Clematis montana is the common-or-garden clematis that is basically ubiquitous across suburbia in the UK, with its 4-petalled pale pink flowers draping themselves drunkenly across walls, bushes, and pretty much anywhere else that will have them. Buds start appearing in very early spring, and by late spring/early summer the pink flowers feel like they’re everywhere you turn. Which is lovely, but I must say that my favourite part of their life cycle is the weeks before the buds open into flower, gradually growing and bulging and announcing that they (and summer) are on the way.
I took this picture of this year’s new buds a couple of weeks ago:
Every year over winter I’m convinced that it’s dead this time, the woody stems look so dessicated and devoid of life. And every year I’m surprised when I see first the tiny leaves and then the buds starting to emerge. This is what I wrote in the March chapter of my book:
I’m so, so excited by those tiny clematis buds. I’m not at all sure that it will be as extensively flowering as previous years - there are lots of swollen joints that don’t look like they’re budding, as well as the ones that are. But those tiny orbs of burgeoning beauty still fill me with hope, even if this year it doesn’t turn out to be as prolific as usual. Right now (mid-month) the flower buds are two to three millimetres in diameter, just emerging from the base of the only recently-emerged leaves. The newest ones still cluster tightly together, but the woody stem closest to the front door has a couple of bunches that are starting to stretch out. As they get older they’ll bulge more and more, like hundreds of pregnant bellies, stretching their skin in anticipation of that bursting forth of new, joyful life. It doesn’t matter how crap I feel, it never fails to make my heart leap.
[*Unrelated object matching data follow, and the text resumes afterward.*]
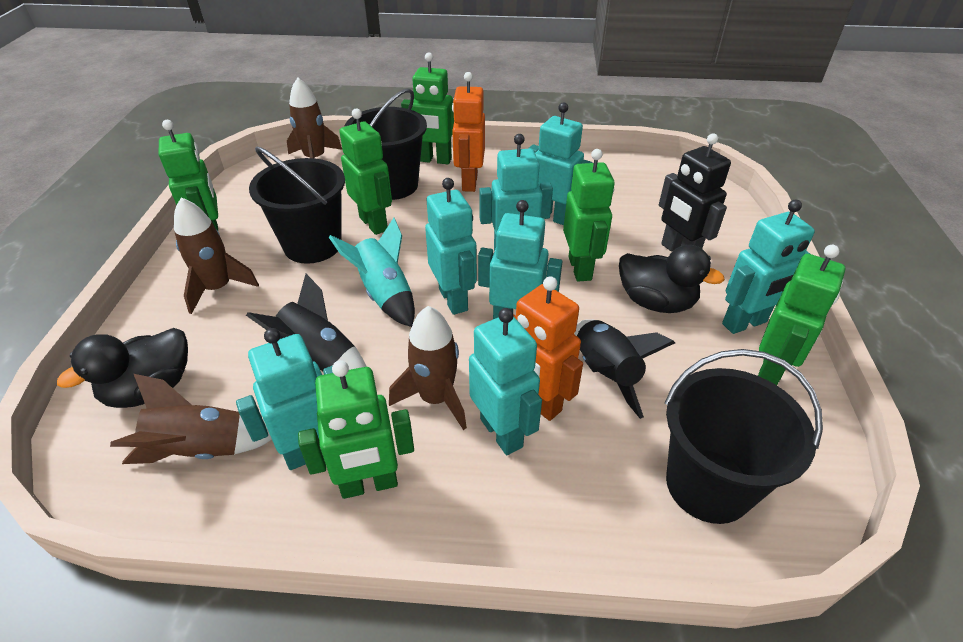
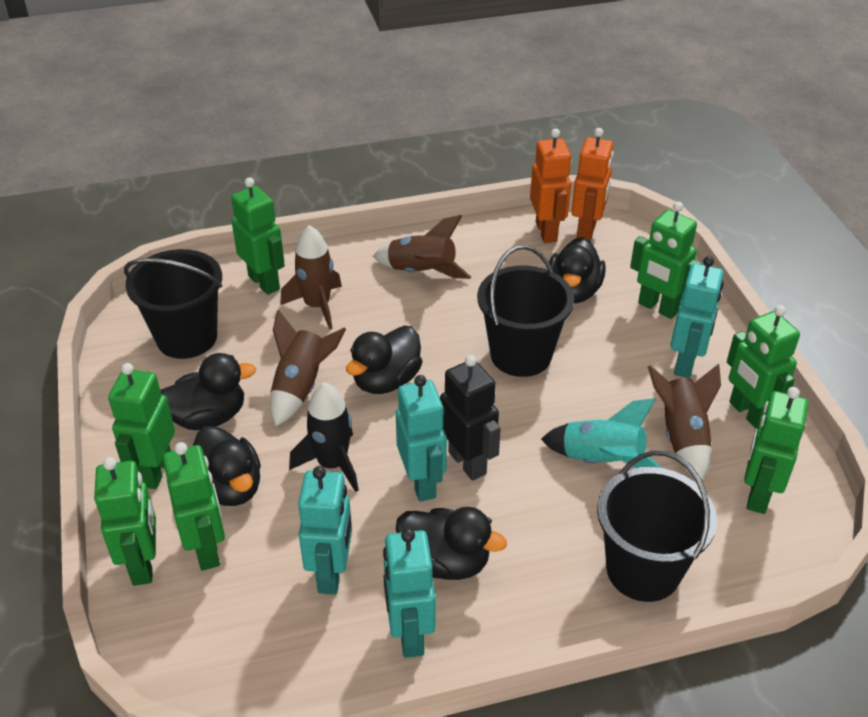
black duck: 2 -> 5
black rocket: 2 -> 1
green robot: 6 -> 7
turquoise robot: 7 -> 4

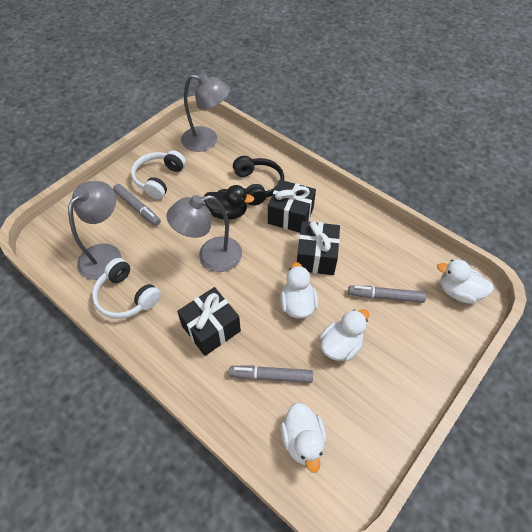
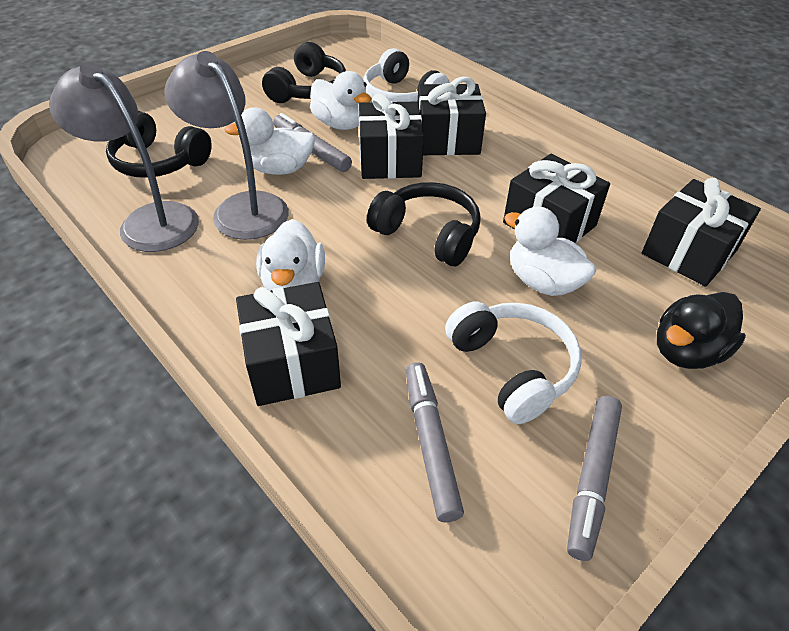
black gift: 3 -> 5
black headphones: 1 -> 3
grey lamp: 3 -> 2

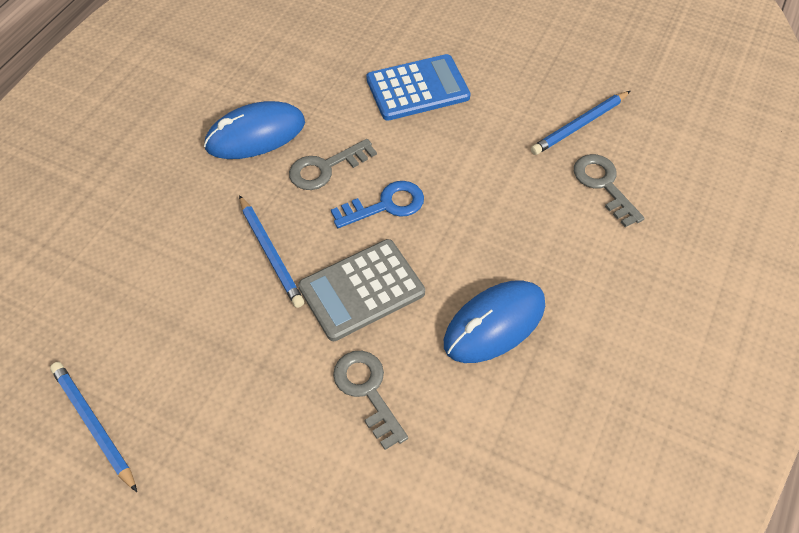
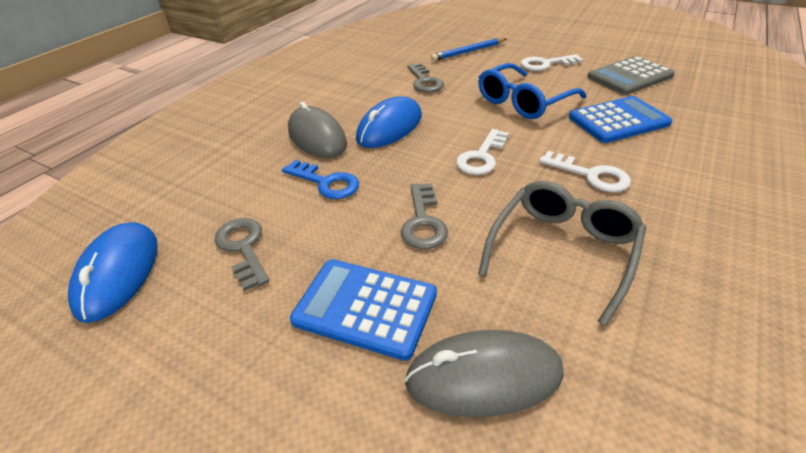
blue calculator: 1 -> 2
blue glasses: 0 -> 1
blue pencil: 3 -> 1
grey glasses: 0 -> 1
grey mouse: 0 -> 2
white key: 0 -> 3

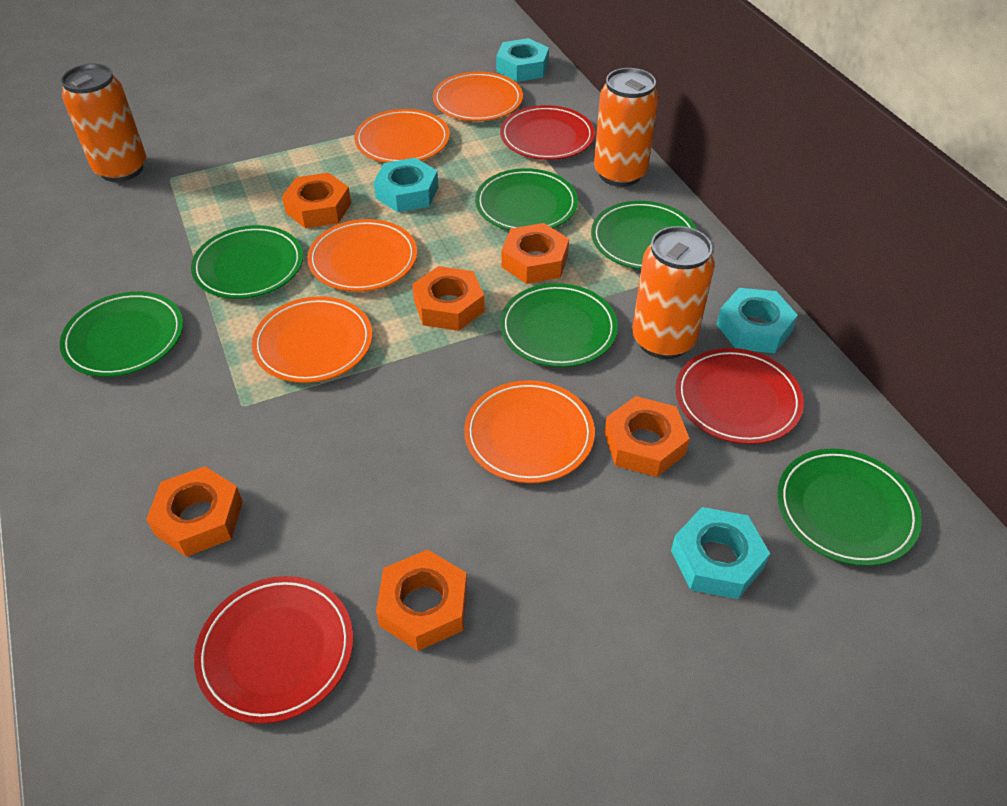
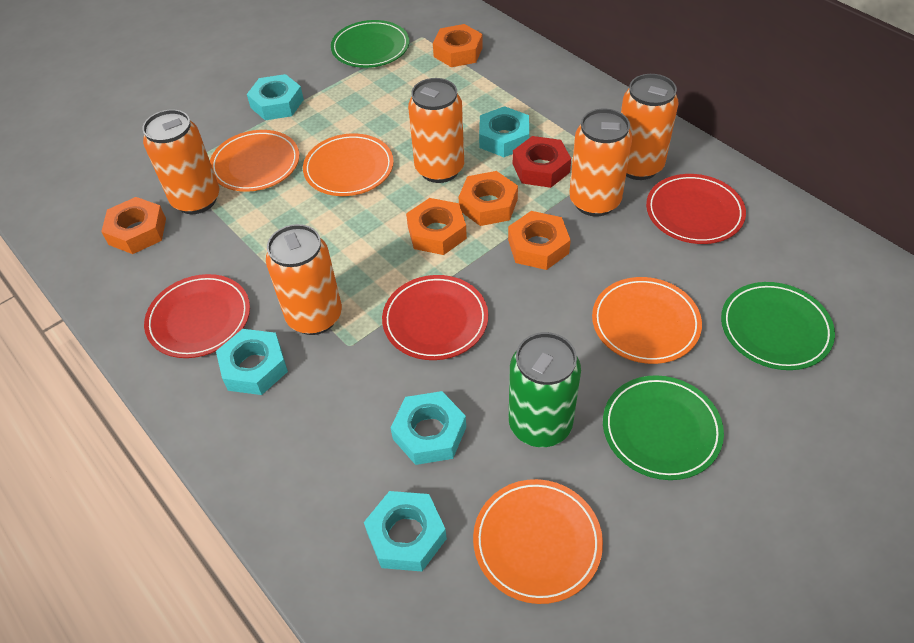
green can: 0 -> 1
green plate: 6 -> 3
orange can: 3 -> 5
orange nut: 6 -> 5
orange plate: 5 -> 4
red nut: 0 -> 1
turquoise nut: 4 -> 5

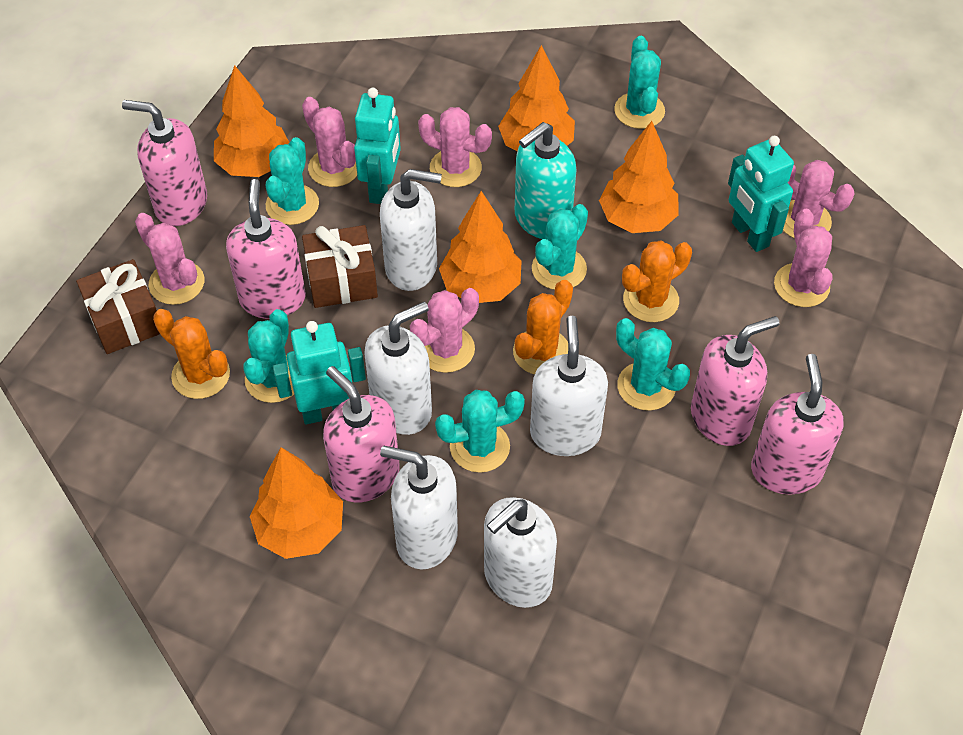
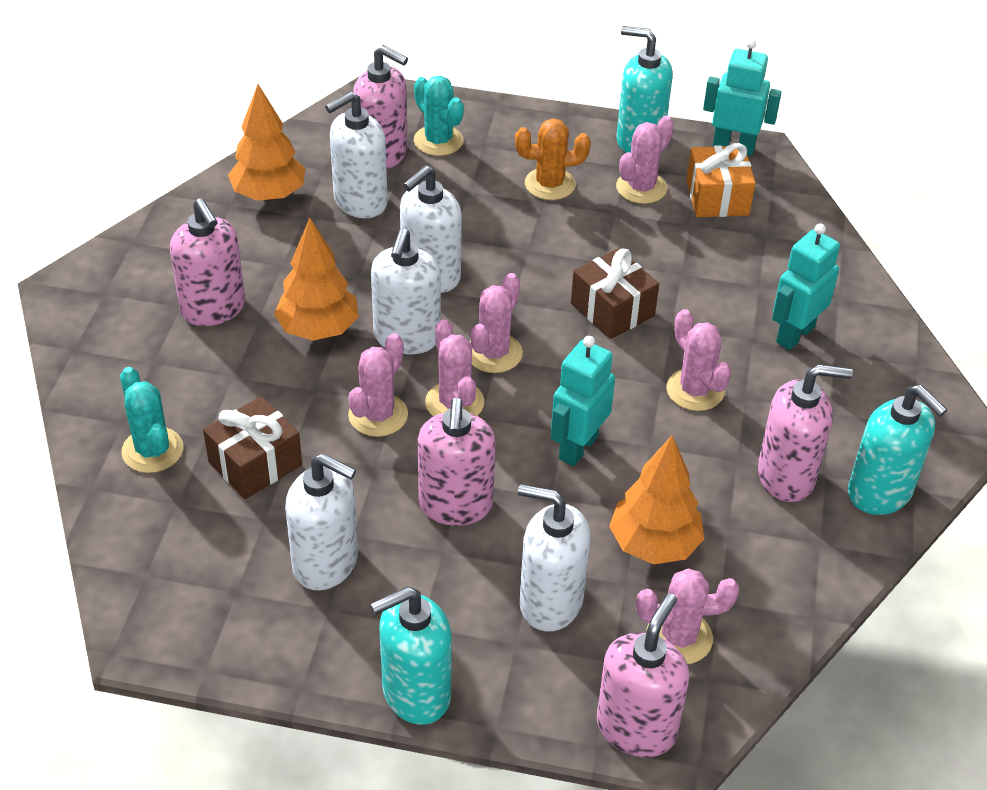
orange cactus: 3 -> 1
orange gift: 0 -> 1
orange tree: 5 -> 3
turquoise cactus: 6 -> 2
turquoise soap dispenser: 1 -> 3

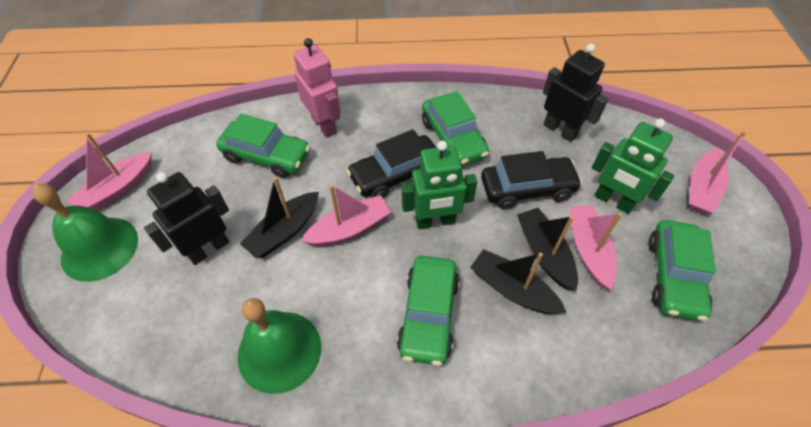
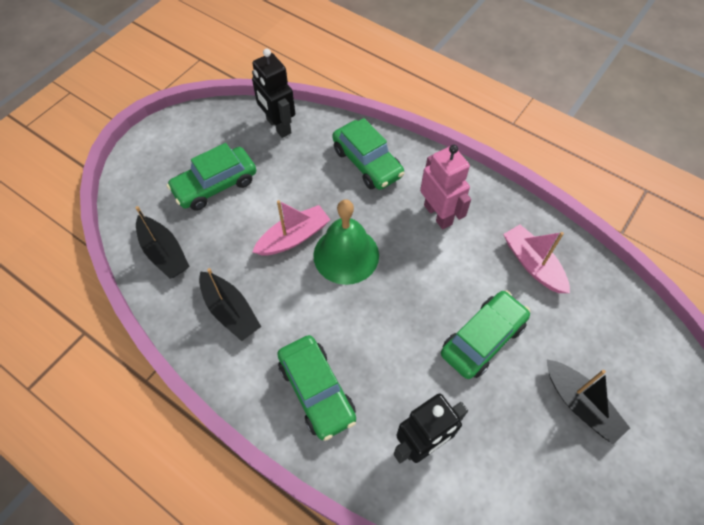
black car: 2 -> 0
green bell: 2 -> 1
green robot: 2 -> 0
pink boat: 4 -> 2

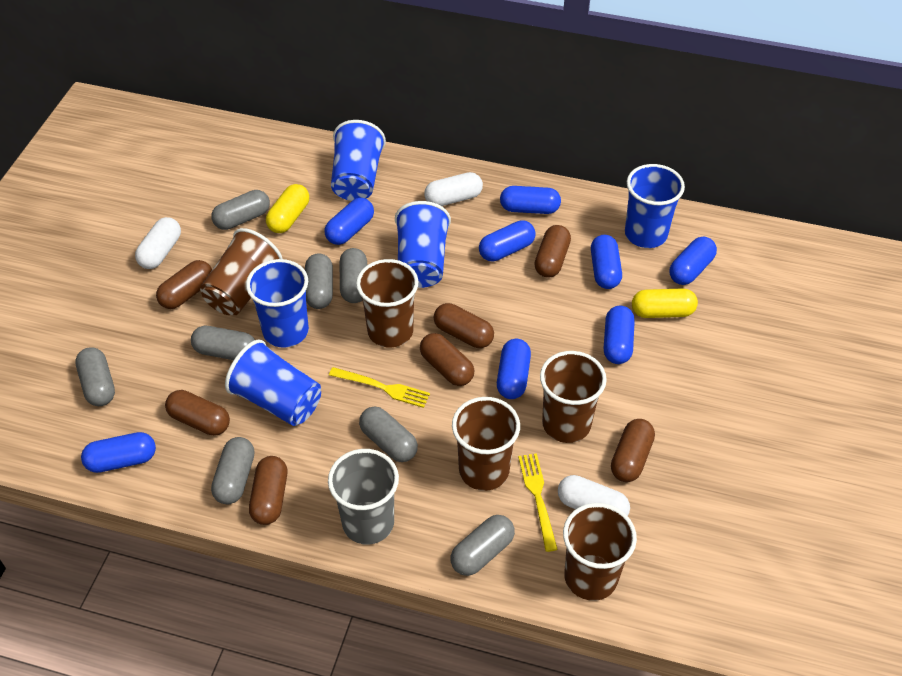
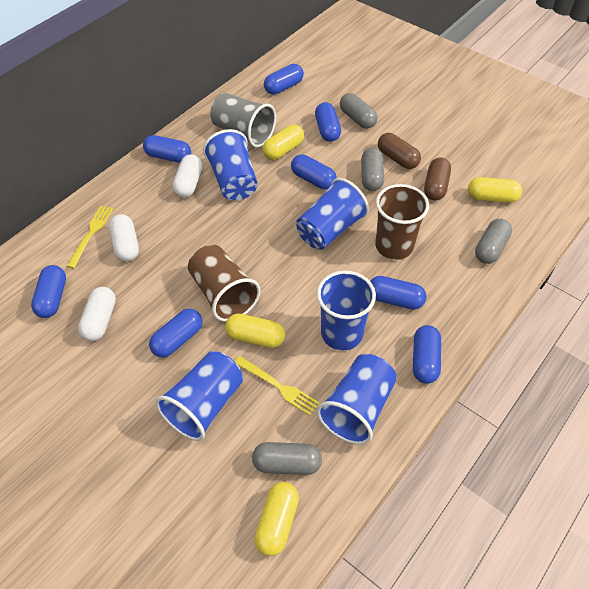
brown capsule: 7 -> 2
brown cup: 5 -> 2
grey capsule: 8 -> 4
yellow capsule: 2 -> 4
Just today I took another picture to show their progress:
They’re filling out, reaching away from the base of the leaves, and will continue to inflate until they can’t hold themselves in any more. Meanwhile the leaves are getting bigger and less newborn-green, and that woody skeleton, still largely exposed to view, will soon be covered in its pink and green summer outfit.
Winter this year feels like it’s gone on for ages, and spring has had its work cut out trying to break through and make its presence felt. These buds though always let me know that spring really is in the ascendancy, at last. Now all we need is for the temperature to follow suit!
You're so right about a long, relentless winter. My clematis are just showing leaves, no flower buds yet, but it is a later flowering one. Next month I have the unenviable task of taking them and their trellis off the wall so the outside of the house can be painted--I shall likely kill them all.